Haxn mit Kraut
Kochorgiastische Fresstempelreportagen ziehen den fernsehzappenden Hobbygourmand nach einem spartanisch-wurstikalen Familienabendmahl zwangsläufig in einen Gewissenskonflikt der fritten Generation. Taffe Junggötter des goldenen Kochlöffels flirten da quer über den Infrarotherd mit zoomenden Studiokameras, ein Hauch unbeschwerter Gourmandise liegt über funkelnden Edelstählen und glasiertem High-Tech.
Der unbedarfte TV-Konsument fühlt instinktiv ösophages Begehren, langt dabei öfter, aber allseits verstohlen in die Tüte Weingummis auf dem Wohnzimmertisch und nimmt sich vor demnächst einmal wieder mit der Familie zum Dinieren zu gehen. Diesmal aber nicht zum Mäggdonnelz, wie die Kinner immer woll’n, sondern „endlich amol widder wos G’scheit’s“.
„Sunndooch genga mer ess’n, amol widder wie frieher, gell?“, verkündet er nach einem Schluck aus dem Feierabendseidla, dessen folgend er sich eines leichten Kohlensäuredrucks in der oberen Magengegend mit einem genussvollen Rülpserer entledigt hat. Die beste Frau von allen, die, durch die offene Tür angesprochen, gerade die letzten Bröserla vom Abendbrottisch wegwischt, sieht auf: „Dann muss ich obber Samsdooch zen Friseer, wall su ko’ ich net fort!“. „Dann gi halt zen Friseer, wenns unbedingt saa muss.“
Somit sind alle Unklarheiten restlos beseitigt, die Kinner zum Glück grad auf ihrem Zimmer und eine „Mir wolln zem Mäc!“-Diskussion nicht zu befürchten.
„Wu genga mer denn hi’?“ Diese Frage bewegt fürderhin den spontan-kreativen Ausgehdisponenten, und er holt sich zwecks gastronomischer Adressenauswahl erst einmal das Telefonbuch aus der Schubladen. Beim Durchblättern nach R wie Restorongs fällt ihm ein, dass auch „relativ teuer“ mit „R“ anfängt, und mit der Wurscht nach der Wildsau schmeißen will man ja nicht unbedingt.

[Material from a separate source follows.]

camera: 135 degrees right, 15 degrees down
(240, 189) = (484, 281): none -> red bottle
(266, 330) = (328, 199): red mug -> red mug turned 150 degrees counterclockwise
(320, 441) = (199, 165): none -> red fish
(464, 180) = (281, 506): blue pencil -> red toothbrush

Also retour auf G wie Gast, Gasthof, Gaststätten, do semmer! Aha! „No, dann schaua mer amol …“: Adamo, Akropolis, Amphora, Argentinisches Steakhouse, Athena, Barcelona, Bei Costas, Chinagarten … der Finger bewegt sich nach unten. Da Franco, Delphi, Ephesos, Genua, Himalaya, Indonesia …
„Herrschaftszeiten, gibt’s be uns ka richtigs Wertshaus mehr?“ Auf der Stirn des Suchers zeigen sich erste Sorgenfalten. „La Mèr, La Luna, Lotos, Nepal, Osaka … wos soll denn des?“ Peking, Sicilia, Thailand und Vesuvio überfliegt der Zeigefinger in pedantischer Einsamkeit bis zum Buchstaben Zett, Zenturio, Zigan, Zum Weißen Hirsch. Gutbürgerlicher Gasthof. Sonntags Mittagstisch. Endlich! „Im Hirsch wor mer doch vor Johrna zen Vodder sein Sechzigst’n. Waaßt nuch, die Häxla? Ein Gedicht!“ Mit zufriedener Miene wird erst einmal die Aborttür hinter sich zu gemacht.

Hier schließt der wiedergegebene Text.